Stakeholder Validation of the Family Navigator Manual

Background: Parents of children with Autism Spectrum Disorder (ASD) experience significant barriers in the access and coordination of care. Families describe their experience with care systems as a “confusing maze”, in contrast with local and international policies that clearly stipulate the importance of tailored, continuous, and coordinated services across the lifespan. The Family Navigator model (FN), which we developed, responds to these unmet needs by supporting caregiver empowerment and care continuity during different transition periods, beginning at the post-diagnostic period. Thus far, we have developed the FN based on best available evidence on: Navigation efficacy in other health conditions, research about the experience of families in routine services, and an in-depth review of care policy. Taken together, we have incorporated the evidence into a manual we developed to define the FN, including role and functions of the family navigator.

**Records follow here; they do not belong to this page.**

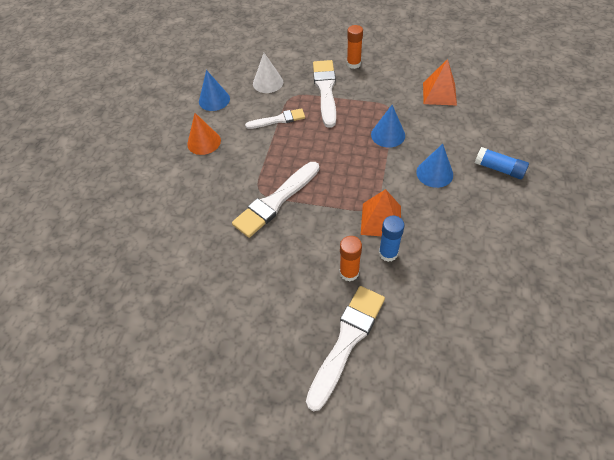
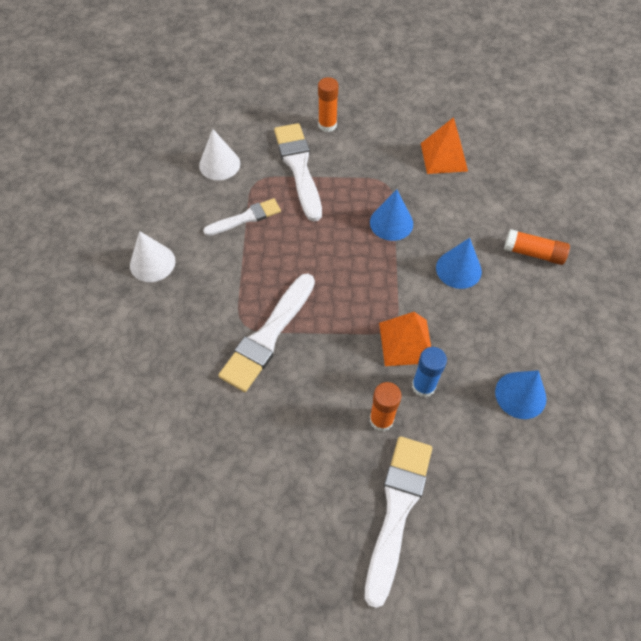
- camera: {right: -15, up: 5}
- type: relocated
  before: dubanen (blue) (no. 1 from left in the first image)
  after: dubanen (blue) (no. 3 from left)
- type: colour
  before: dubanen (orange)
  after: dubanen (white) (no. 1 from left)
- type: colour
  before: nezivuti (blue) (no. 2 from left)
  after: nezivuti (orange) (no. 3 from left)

Objectives: The current qualitative study took a participatory approach engaging stakeholders (community professionals who are involved in care coordination or navigation) to validate the FN manual. Prior to beginning a randomized controlled trial of the FN, we sought to validate the model to ensure that the navigator’s role and functions coincided with community stakeholders’ views of navigation in autism care and services. Both community professionals who take on the role of a navigator, regardless of their professional title, and decision makers involved in navigation, were invited to participate in the stakeholder validation. We developed a workgroup activity where experienced facilitators guided small group discussions about active ingredients of navigation, following a series of pre-specified open-ended questions.

Methods: 49 individuals participated in the stakeholder validation. Included were different professionals, (e.g. social workers, clinicians, and educational consultants) with an average of 10 years of experience working with families with ASD, from a variety of sectors (i.e., health and social services, education, and community organizations). Fives groups of 8-10 participants answered and discussed open-ended questions posed by the facilitator. Group discussion were audio-recorded on iPads, and later transcribed by a research assistant. Using NViVo.10, and with a grounded theory approach, the data was coded into emerging themes related to active ingredients of navigation. After the initial coding of the transcripts, themes were extracted and grouped into broader categories.

Results: Overall, emerging themes from the stakeholder validation suggested that presently, within care services, the professionals responsible for coordination of care for families (i.e., navigation): acts as a go-to person; has an active partnership with the family; is knowledgeable about ASD and the pathways for accessing associated services; facilitates communications and information exchange across different services; and coaches families to be their “own navigator.”

Conclusions: The themes derived from the stakeholder validation helped refine the role and functions of the Family Navigator within the FN manual. The next phase will consist of formally evaluating the FN model in a randomized control trial, while also continuing to engage stakeholders in order to ensure consideration of contextual aspects to implementation of the model within local care services and that knowledge generated leads to impact in the community.